Studio album by Freddie King
- Released: 1971
- Studio: Ter-Mar Chess
- Genre: Blues, rock
- Label: Shelter
- Producer: Leon Russell, Don Nix

Freddie King chronology
| My Feeling for the Blues (1970) | Getting Ready... (1971) | Texas Cannonball (1972) |

= Getting Ready... =

Getting Ready... is an album by the American musician Freddie King, released in 1971. It was the first of three albums he recorded for Shelter Records. The album contains "Going Down", which became one of King's most popular songs. King supported Getting Ready... with a North American tour.

==Production==
Recorded at Ter-Mar Chess Studios and mixed at Ardent Studios, the album was produced by label head Leon Russell and Don Nix. King was backed by Russell on piano, Duck Dunn on bass, Chuck Blackwell on drums, and Don Preston on guitar, among others. King played a Gibson Les Paul; he thought his instrument sounded similar to a violin, as he often bended notes and avoided chords. The studio version of Big Bill Broonzy's "Key to the Highway" was performed in a more casual, groove-oriented style, rather than the rock style of most of King's live versions of the song. "Dust My Broom" is a cover of the Elmore James song. "Five Long Years" was written by Eddie Boyd. Jimmy Rogers, who also recorded for Shelter, composed "Walking by Myself".

==Critical reception==

The News-Chronicle noted that King "is only an average vocalist ... slurring some of the lines to the point of indistinction, but what you are able to hear is good." The Reading Evening Post called the album "good solid blues that pushes along rather than rolls along." The Arizona Republic praised King's vocals on "Key to the Highway".
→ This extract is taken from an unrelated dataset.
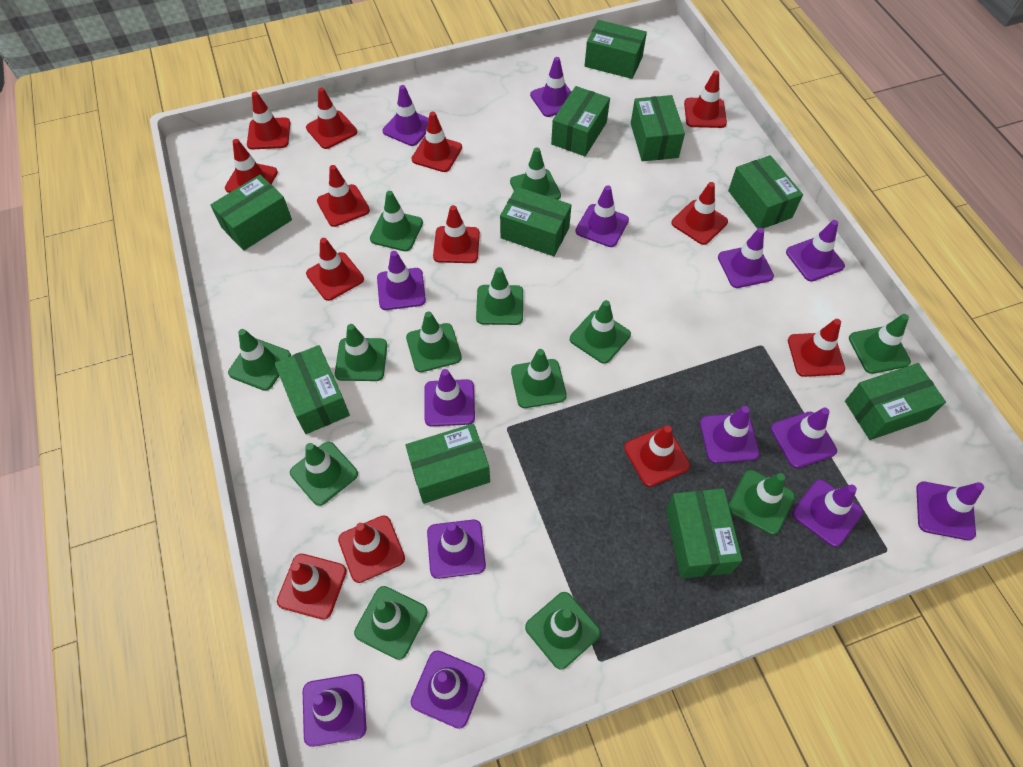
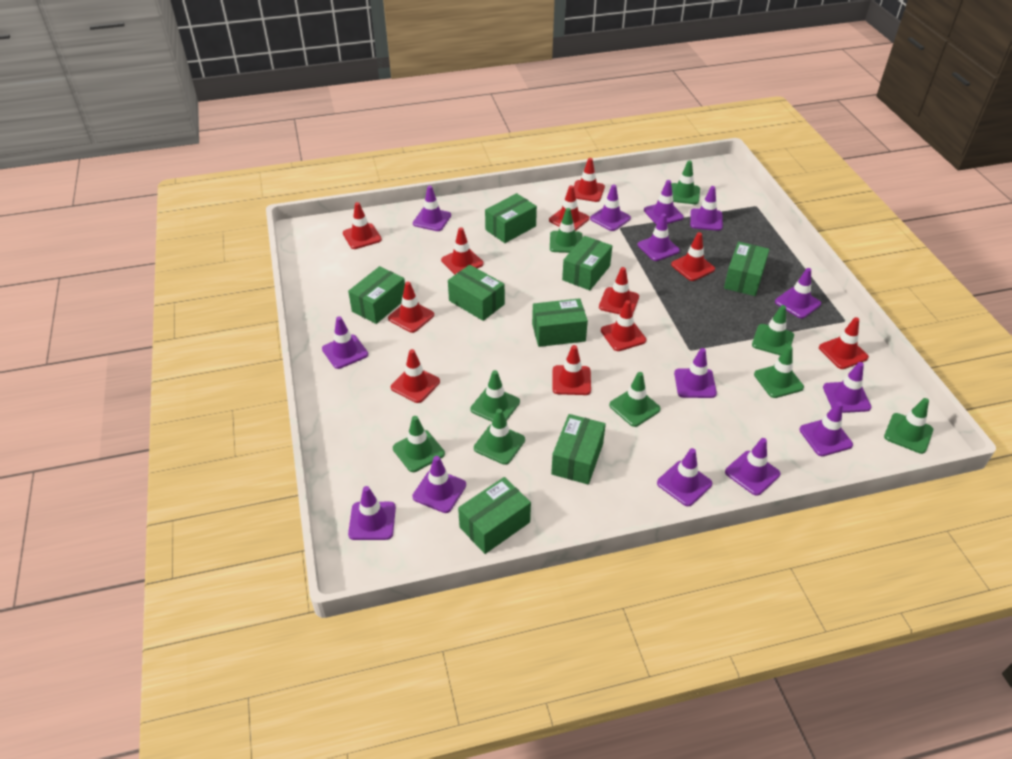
green box: 10 -> 8
green traffic cone: 13 -> 9
red traffic cone: 13 -> 11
In 1989, the Los Angeles Times stated that the songs "provide a respectable showcase of King's feel for both rock and blues." In 1997, Guitar Player said that "Freddie is comfortable and in total command". The Penguin Guide to Blues Recordings opined that the Shelter albums reflect "the awkward phase blues was going through in the early '70s."

Professional ratings
Review scores
| Source | Rating |
| AllMusic | Star |
| Los Angeles Times | Star Half star |
| MusicHound Blues: The Essential Album Guide | Star |
| The Rolling Stone Album Guide | Star Half star |
| The Virgin Encyclopedia of the Blues | Star |

==Track listing==

| No. | Title | Writer(s) | Length |
|---|---|---|---|
| 1. | "Same Old Blues" | Don Nix | 3:57 |
| 2. | "Dust My Broom" | Elmore James | 3:10 |
| 3. | "Worried Life Blues" | Big Maceo | 2:50 |
| 4. | "Five Long Years" | Eddie Boyd | 4:20 |
| 5. | "Key to the Highway" | Charles Seger, William Broonzy | 3:24 |
| 6. | "Going Down" | Don Nix | 3:21 |
| 7. | "Living on the Highway" | Don Nix, Leon Russell | 4:14 |
| 8. | "Walking by Myself" | Lane | 2:50 |
| 9. | "Tore Down" | Freddie King | 4:09 |
| 10. | "Palace of the King" | Don Nix, Donald “Duck” Dunn, Leon Russell | 3:38 |

===Notes===
The back cover of the original LP credits the songwriter of "Worried Life Blues" as Big Maco (which may be a typo for Big Maceo). The label on the record lists the writer as Willie Dixon, and the song is titled "Worry My Life No More".

"Tore Down" is credited on the back cover to King; on the record label it is credited to Sonny Thompson and the song is titled "I'm Tore Down". The original Federal single released in 1961 is titled "I'm Tore Down", credited to Thompson, so the King credit may be in error.